Her symptoms, before medication, included irritability, too much energy and insomnia. Lithium helped, but like many drugs for mental disorders it can cause weight gain.

Many of the chemicals in the brain that bring on psychiatric problems also regulate appetite. These drugs can thus increase hunger and thirst. They also alter metabolism: users feel tired and exercise becomes more difficult.

"Now, I have trouble getting out of bed," she continued. "I drive home and just want to nap. I used to have a great body and jogged five miles four times a week. But the worst part is, I can't get a date. Doctors don't think that's a big issue, but it is.

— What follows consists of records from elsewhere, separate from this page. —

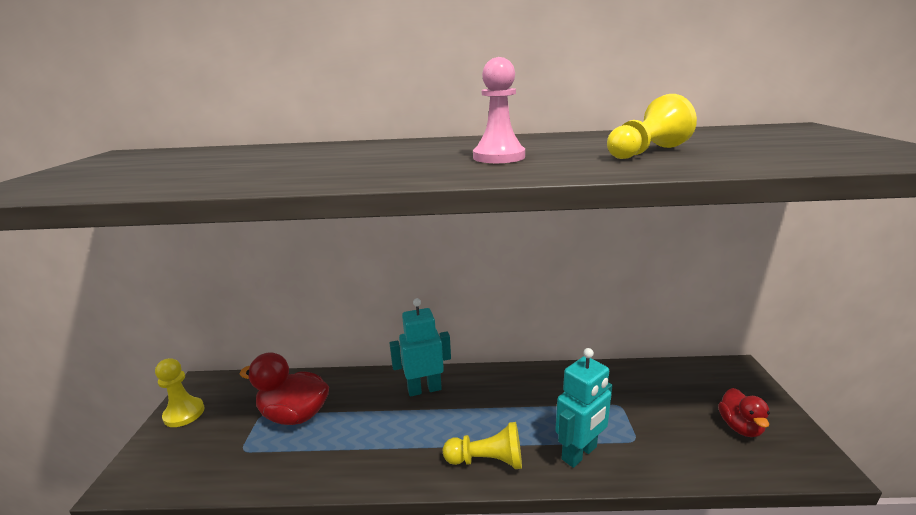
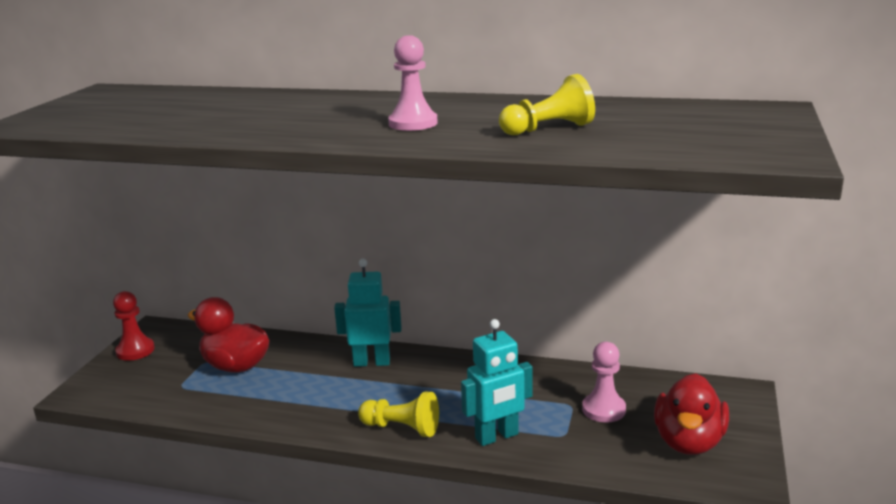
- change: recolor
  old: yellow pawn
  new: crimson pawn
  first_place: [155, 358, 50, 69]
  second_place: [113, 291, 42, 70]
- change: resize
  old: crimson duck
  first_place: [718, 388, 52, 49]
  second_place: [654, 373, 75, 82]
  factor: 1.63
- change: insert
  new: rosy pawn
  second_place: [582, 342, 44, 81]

"Most doctors at these staff meetings are men. What do they know about what weight gain means to a woman? Before I got fat, I never even thought about it myself."

Part of the difficulty is that weight gain is not, strictly speaking, a medical disorder. But more important, many doctors weigh risks and potential benefits of treatments in ways different from their patients without realizing that wide contrasts exist.

Risks, after all, are relative: What one person considers too dangerous, another might not. The way risks are presented and framed shapes our perceptions of them.

A patient once told me: "The night before my open heart operation, my surgeon told me I had a 5 percent chance I may die. I couldn't sleep all night." This patient, if instead told that he had a 95 percent chance of thriving after the surgery, would have slept much better.

In research, too, investigators are supposed to warn participants of possible dangers. Yet at times, they minimize such hazards and promote only the benefits.

According to research, humans do not always think rationally about risks, but instead rely on stereotypes, overestimate the likelihood of bad outcomes, underestimate the possibility of good results and think they see patterns where none exist.

But this psychiatrist was telling me something else, too: that doctors and patients view risks and benefits in drastically different manners.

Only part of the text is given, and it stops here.